Gen Z does not have brand loyalty; they will switch to another for convenience. Fast shipping, I-kiosk, or virtual try-on will win them anytime over Zara or H&M. As a personal stylist, knowing this and beyond should be in our repertoire.
Technology exposure has shaped the behavior of Gen Z, unlike other generations. They are very diverse and liberated in their thinking and thus understand the importance of people skills. More than 48 percent said that they would like to improve their social and interpersonal skills.
By 2025, a sharp increase in the number of the independent and entrepreneurial workforce means they require people like us to help them prepare for the future.
How to coach: Using the tool of a social experiment, convert modules of etiquette, body language, interpersonal skills, etc. into a small social experiment which they can perform in their group and record their own experiences. They believe in facts rather than statements, hence social experiments provide the evidence in a fun way.
Avoid any kind of stereotyping and do not give examples of fictional characters. Chances are they might tune you out and go back to their screens.
As we already know we are dealing with a generation that loses focus easily, the answer to it is gamification. We need to make all our content short, crisp, and virtual.
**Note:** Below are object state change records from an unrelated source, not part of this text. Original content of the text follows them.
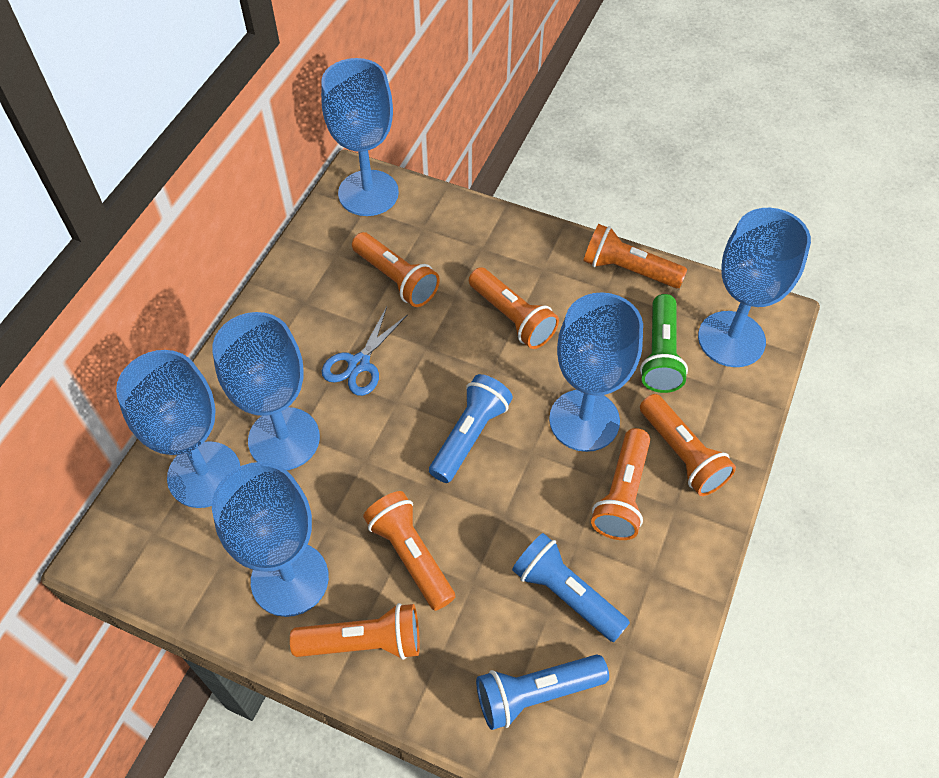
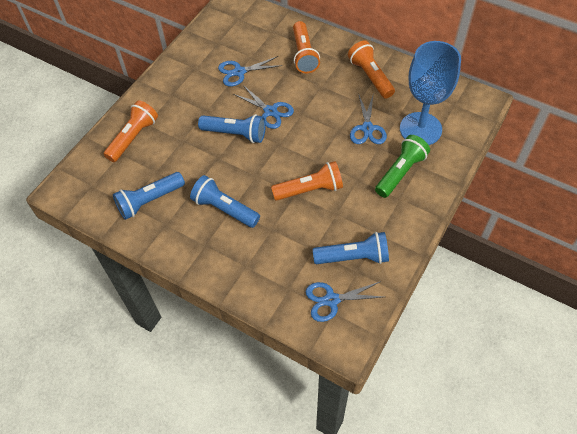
blue flashlight: 3 -> 4
blue goblet: 6 -> 1
blue scissors: 1 -> 4
orange flashlight: 7 -> 4

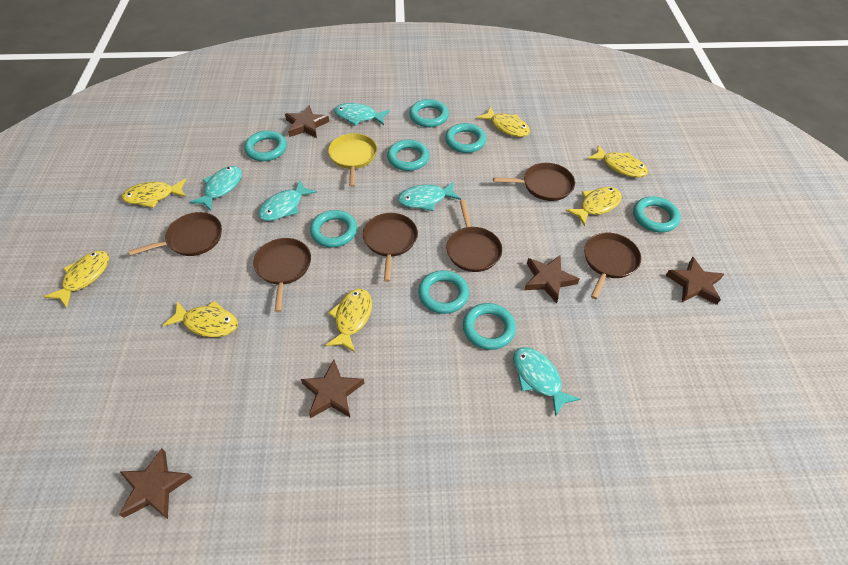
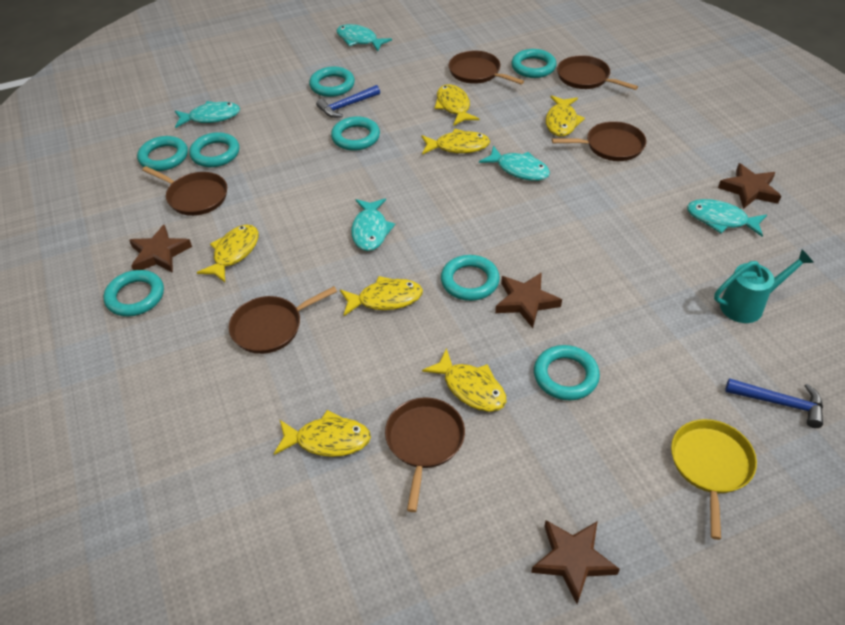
blue hammer: 0 -> 2
brown star: 5 -> 4
turquoise watering can: 0 -> 1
Gen Z will not listen to everything we say for hours; however, a short video or gamification of your concept would do the job. Hence, focus more on digital content for all your consultations, use videos, infographics, apps, and games.
4. Digital Presence
Nobody understands the meaning of individuality and showcasing it on digital platforms better than Gen Z. Although they can teach us how to use digital platforms better, our input on how to communicate their individual image on the screen is something they highly appreciate.
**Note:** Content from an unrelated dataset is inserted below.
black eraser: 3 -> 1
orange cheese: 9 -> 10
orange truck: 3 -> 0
If the client wants to look strong, confident, and independent, we need to know:
- How to showcase this strong, confident, and independent person on Instagram, on Snapchat, on LinkedIn, on Facebook as well as on Twitter
- Which platforms he/she should be on to communicate
- What medium he/she should be using. Videos, blogs, vlogs, virtual reality, etc.
There are a lot of other beautiful qualities of this generation and in times to come we will have more data and information to help us know them better.
As Gen Z enters the workforce and their purchasing power increases, we can’t afford to act within conventional frameworks.
We need to work on a deeper understanding of Gen Z clients – one which is more on the job and two-way for this ever-evolving generation. Remember, someone invested in us, now it’s our time to invest in Gen Z.